Thursday, September 26, 2019

In A Rising Wind



Contrary to popular belief right now, this is not a time to listen to politicians, hacks, miscreants, idiots, and narcissists.  This is the time for poets.  The demoralized and exhausted people need words to lift their spirits.  We need art, literature and culture, the kind that celebrate our humanity, our uniqueness, our spirit, our collective consciousness.

This may seem counter-intuitive.  Things are changing so fast and every moment is a “breaking news” moment.  But this is a time to look up; this is a time for the bigger picture.  Empires fall, humanity and nature remain.  We must have the patience and fortitude to see this through and know that there is a distant road, a time after all of this hoopla.  The world’s story is long and the ending has not yet been written.
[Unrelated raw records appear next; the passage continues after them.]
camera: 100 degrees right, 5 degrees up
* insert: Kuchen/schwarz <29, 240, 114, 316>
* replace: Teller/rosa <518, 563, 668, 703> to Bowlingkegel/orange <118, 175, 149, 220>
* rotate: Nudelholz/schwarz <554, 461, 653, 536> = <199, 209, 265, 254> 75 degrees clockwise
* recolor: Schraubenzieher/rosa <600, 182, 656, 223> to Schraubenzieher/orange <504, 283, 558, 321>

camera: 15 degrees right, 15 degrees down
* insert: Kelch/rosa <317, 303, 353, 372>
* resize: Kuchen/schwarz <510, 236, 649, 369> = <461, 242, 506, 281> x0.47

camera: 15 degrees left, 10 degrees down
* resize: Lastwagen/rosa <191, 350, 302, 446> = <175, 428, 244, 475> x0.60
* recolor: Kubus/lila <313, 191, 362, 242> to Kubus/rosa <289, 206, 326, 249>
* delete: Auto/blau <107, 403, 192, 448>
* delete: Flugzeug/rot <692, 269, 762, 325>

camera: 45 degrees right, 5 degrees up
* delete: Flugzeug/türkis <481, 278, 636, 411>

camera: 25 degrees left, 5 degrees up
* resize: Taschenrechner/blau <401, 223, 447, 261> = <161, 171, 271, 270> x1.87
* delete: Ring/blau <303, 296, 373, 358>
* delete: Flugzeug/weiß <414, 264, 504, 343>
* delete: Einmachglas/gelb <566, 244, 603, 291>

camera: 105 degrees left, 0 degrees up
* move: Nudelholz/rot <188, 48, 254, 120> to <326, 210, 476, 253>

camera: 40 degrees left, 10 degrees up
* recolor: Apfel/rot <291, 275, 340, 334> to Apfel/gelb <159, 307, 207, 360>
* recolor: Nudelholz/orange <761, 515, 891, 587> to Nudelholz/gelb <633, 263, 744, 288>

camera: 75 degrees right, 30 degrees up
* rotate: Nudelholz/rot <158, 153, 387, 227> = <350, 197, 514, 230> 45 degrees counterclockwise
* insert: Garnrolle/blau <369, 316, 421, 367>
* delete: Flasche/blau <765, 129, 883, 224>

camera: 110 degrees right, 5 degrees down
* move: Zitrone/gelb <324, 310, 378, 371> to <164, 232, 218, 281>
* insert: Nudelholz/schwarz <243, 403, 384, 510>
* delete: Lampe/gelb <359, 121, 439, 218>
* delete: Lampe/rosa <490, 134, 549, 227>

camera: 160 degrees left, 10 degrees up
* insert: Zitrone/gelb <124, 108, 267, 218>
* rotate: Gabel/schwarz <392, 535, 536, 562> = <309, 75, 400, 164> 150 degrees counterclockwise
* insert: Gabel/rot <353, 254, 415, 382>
In that spirit of looking up, I return to a favorite poem by Stanley Kunitz entitled “The Layers.”  Kunitz’s life was marked by tragedy even before he was born.  His father, a Russian Jew who eked out a living as a dressmaker in Massachusetts, suffered death by suicide after filing for bankruptcy.  He died in a public park after drinking acid.  His distraught mother removed all traces of her husband from the family home.  Kunitz often cited his father’s act as a defining influence on his life and work.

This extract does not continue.